Один из новых путей развития английской поэзии — подражание итальянским произведениям. Влияние итальянского обнаружено в произведениях Вайятта и Саррея, один из которых был придворным и дипломатом, а второй — дворянином, который в возрасте 30 лет пошёл на плаху. Вайятту, писавшему грустные лирические стихи, переводы давались с трудом, а Саррей переводил без труда и стал известен именно как переводчик «Энеиды» Вергилия. Он пользовался белым стихом, прославленным потом Марлоу, стихом, которым пользовался и Шекспир, и другие поэты вплоть до 17 в. Ни Вайятт, ни Саррей не могли знать, как часто форма сонета будет привлекать отныне поэтов. Сами они пользовались, под влиянием Потрарки, этой формой для любовных поэм.

Во времена Елизаветы поэты подражали настроениям любви Петрарки и использовали сонет для этого подражания. Шекспир посмеивался над сентиментальностью любовных сонетов, его сонеты были неподражаемы. Он посвящал сонеты не только женщинам, но и мужчинам, к которым был дружески привязан. Сонет пережил эпоху Елизаветы.

Какая бы мода письма не существовала, поэты возвращались к тем 14 компактным строкам, составляющим некое единство поэтической речи. Преемником Вайятта и Саррея был ЭДМУНД СПЕНСЕР (1552 – 1599), признававшийся современниками ведущим поэтом того времени.

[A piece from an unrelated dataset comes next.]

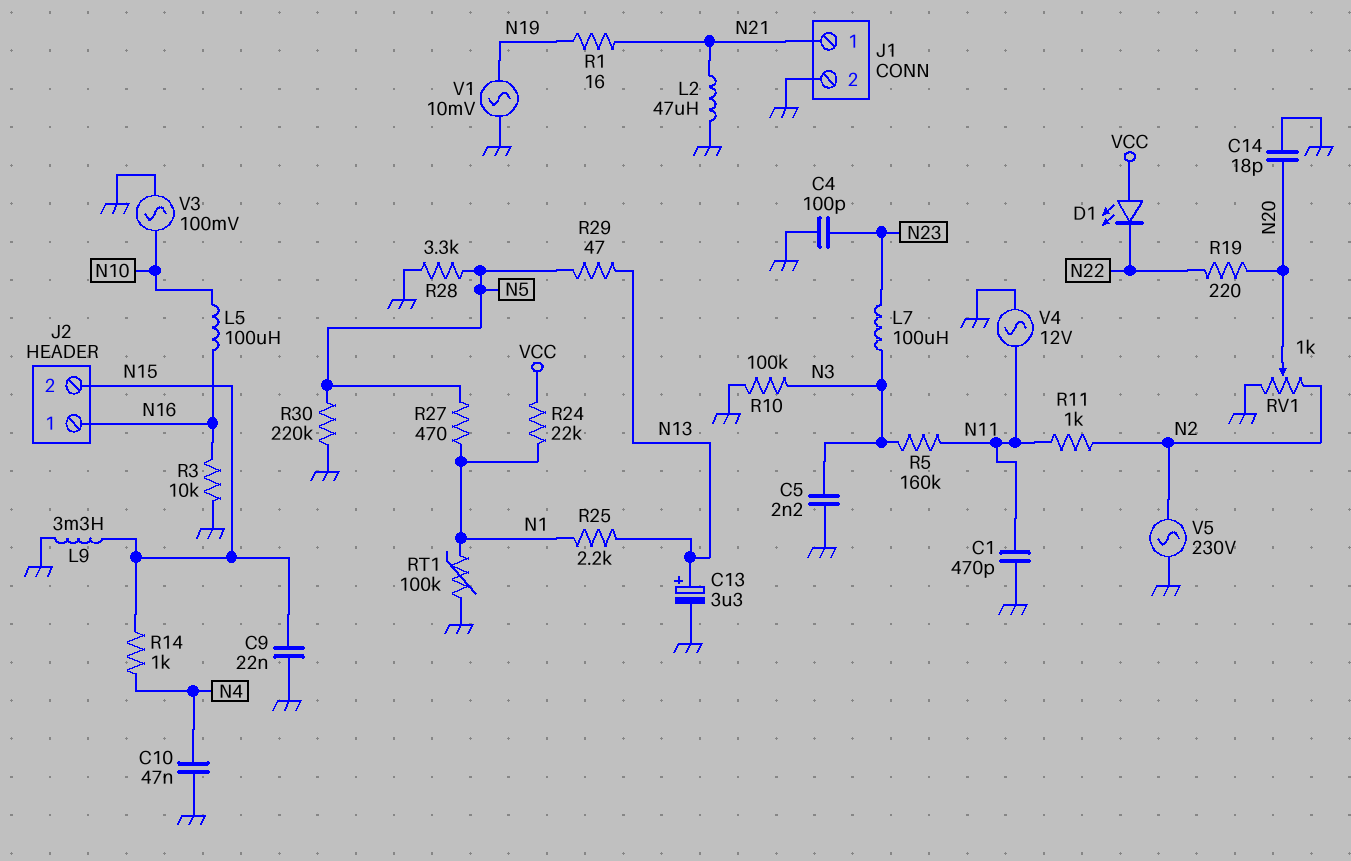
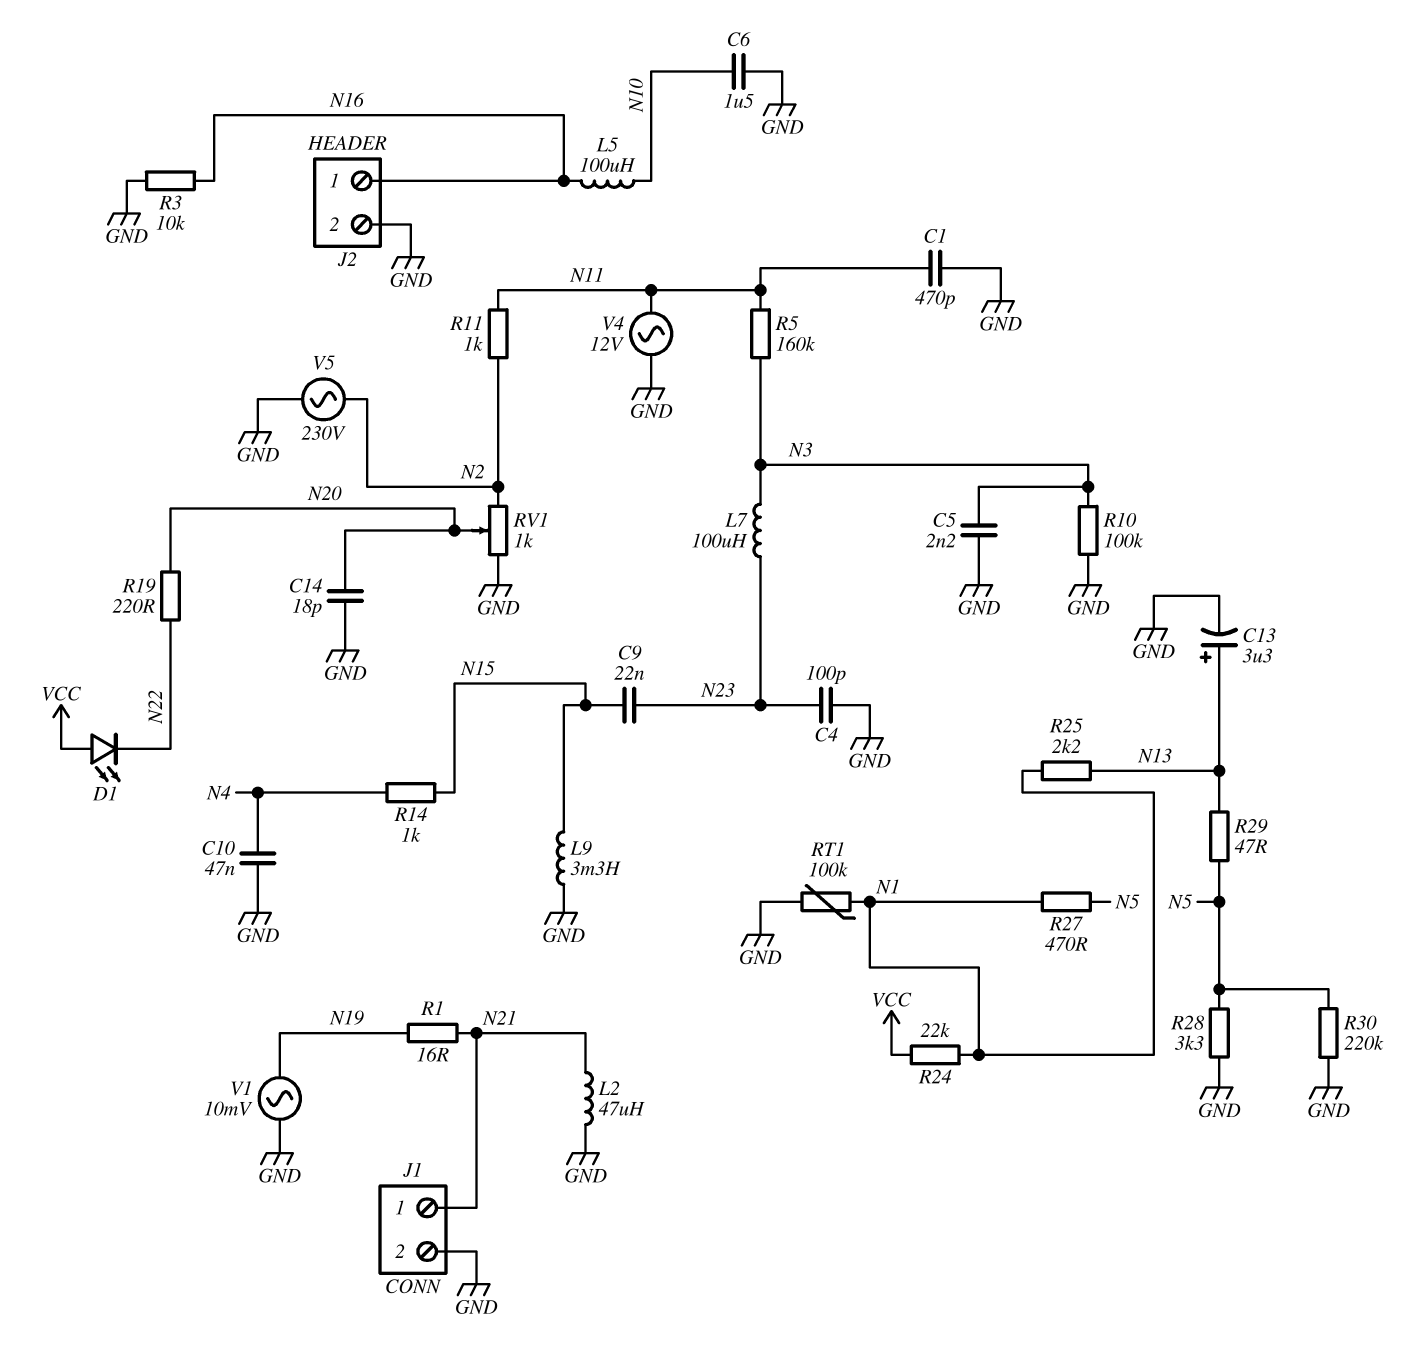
C6: none -> 1.5uF (GND, N10)
C9: 22nF (GND, N15) -> 22nF (N15, N23)
J2 pin 2: N15 -> GND
V3: AC 100mV (GND, N10) -> none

О его жизни известно мало. Он был выпускником Кембриджа, нравился и щёголям, и умным людям. Семья не помогала ему, искусство дало ему друзей, ум — всё остальное. Граф Лестерский взял его на службу, и он последовал за графом в Ирландию. Два его произведения известны под названиями «Календарь пастуха», 1579 г., и «Волшебная королева». Спенсер, как и все великие деятели искусства, чувствовал форму и влияние эпохи на его творчество. Он хотел сделать английский язык прекрасным, уходящим корнями к древним традициям. Он был знаком с популярными рассказами и мифами, влачившими жалкое существование со Средних веков: сказаниями об Артуре, аллегориями о великанах и волшебниках, героическим эпосом о Гекторе и Ахиллесе, Елисее и Аэнеасе. Он создавал поэтические произведения, в которых местные предания переплетались с классическими. У него была важная и благородная цель — улучшение Англии, которую он любил, но двор и королева были у него на первом месте. В Спенсере соединились Ренессанс и Средневековье, современное и классическое, придворное и народное. Какими бы ни были его цели, он оставался безупречным художником. Его восхищали, увлекали слова, их форма, цвет и более всего их ритмическая расстановка.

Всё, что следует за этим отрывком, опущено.